Britain's official Brexit campaign, Vote Leave, has been fined and reported to the police for breaking spending rules in the 2016 EU membership referendum, boosting calls Tuesday for a second vote. The Electoral Commission regulator said the winning side in the referendum had worked together with a smaller pro-Brexit group called BeLeave to get around rules limiting its campaign spending.
"The two groups worked to a common plan, did not declare their joint working and did not adhere to the legal spending limits," said Bob Posner, the commission's director of political finance and regulation. "These are serious breaches of the laws put in place by parliament to ensure fairness and transparency at elections and referendums," Posner said.
A Vote Leave spokesman accused the Electoral Commission of being "motivated by a political agenda rather than uncovering the facts". The spokesman said there were "a number of false accusations and incorrect assertions that are wholly inaccurate and do not stand up to scrutiny".
In the referendum, the official pro- and anti-Brexit campaigns, designated by the Electoral Commission, had spending limits of £7 million ($9.3 million, 7.9 million euros). The commission found that Vote Leave, which counted former foreign secretary Boris Johnson as a figurehead, had exceeded the limit by almost £500,000.
It did so by giving BeLeave more than £675,000, which was spent on AggregateIQ, a Canadian digital political advertising company, under a "common plan" with Vote Leave. Shahmir Sanni, a key figure in BeLeave, alleged the money was used to pay AggregateIQ for targeted messaging services on Facebook and other social media.
AggregateIQ was mentioned in the scandal over Cambridge Analytica, a now defunct British company accused of misusing data obtained from Facebook to micro-target political ads. AggregateIQ, which says it delivers "data-driven strategies that help you... reach new audiences", insists it has never been part of CA or entered into a contract with them.
Vote Leave was fined £61,000 and BeLeave founder Darren Grimes, a fashion student, was fined £20,000 - the maximum levy for an individual. The Electoral Commission said it had referred the case to police. But the Vote Leave spokesman said it had provided evidence to the Electoral Commission "proving there was no wrongdoing".
"We will consider the options available to us, but are confident that these findings will be overturned," he said. Grimes said allegations that he colluded with Vote Leave had never been put to him by the commission in two years of interaction. "I did nothing wrong," he insisted. In the referendum, 52 percent voted for Britain to leave the EU, while 48 percent wanted to stay. The UK is set to quit the bloc in March.
Prime Minister Theresa May's spokesman said: "The public delivered a clear verdict and that is what we are going to be implementing." The report prompted angry questions in parliament, calls for the referendum to be annulled or re-run and claims that the entire Brexit process was now dubious.
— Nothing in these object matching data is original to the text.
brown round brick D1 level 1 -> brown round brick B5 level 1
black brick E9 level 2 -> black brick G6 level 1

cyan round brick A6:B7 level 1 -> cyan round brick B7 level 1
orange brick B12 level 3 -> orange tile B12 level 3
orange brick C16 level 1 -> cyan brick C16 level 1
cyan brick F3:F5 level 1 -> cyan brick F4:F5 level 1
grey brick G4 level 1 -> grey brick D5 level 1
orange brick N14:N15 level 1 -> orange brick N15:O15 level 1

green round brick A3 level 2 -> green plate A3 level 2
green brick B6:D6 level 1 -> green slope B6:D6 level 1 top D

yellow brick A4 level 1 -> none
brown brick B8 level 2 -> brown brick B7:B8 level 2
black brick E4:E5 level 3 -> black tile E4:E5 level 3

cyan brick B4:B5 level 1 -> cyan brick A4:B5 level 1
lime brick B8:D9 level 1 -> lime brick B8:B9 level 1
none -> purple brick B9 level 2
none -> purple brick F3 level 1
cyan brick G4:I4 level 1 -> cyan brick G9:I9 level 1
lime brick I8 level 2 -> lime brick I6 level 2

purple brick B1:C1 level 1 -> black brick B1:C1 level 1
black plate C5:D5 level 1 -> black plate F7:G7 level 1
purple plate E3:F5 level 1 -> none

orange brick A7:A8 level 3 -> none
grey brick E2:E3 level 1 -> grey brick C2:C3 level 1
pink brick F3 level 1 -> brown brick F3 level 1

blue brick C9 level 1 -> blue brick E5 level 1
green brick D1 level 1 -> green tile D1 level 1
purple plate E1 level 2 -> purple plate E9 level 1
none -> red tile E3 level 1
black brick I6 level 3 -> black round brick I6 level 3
"The legitimacy of the most important vote in a generation has been undermined," said Luciana Berger, an MP from the main opposition Labour Party. Labour's David Lammy asked whether the referendum result could be declared void. Sarah Wollaston, a senior MP in May's Conservative party, said: "We cannot have confidence that this referendum was secure and it should be re-run".
Meanwhile leading Remain-backing Conservative MP Anna Soubry said there were concerns about where Vote Leave's money came from, alleging that "Russia exercised its influence to undermine this country's democracy". Some Brexit-backing MPs mocked the "synthetic outrage" of EU supporters still bitter about their defeat and highlighted the overall size of the Remain campaign's spending. May wants Britain to remain economically close to the EU by adhering to its common standards on goods.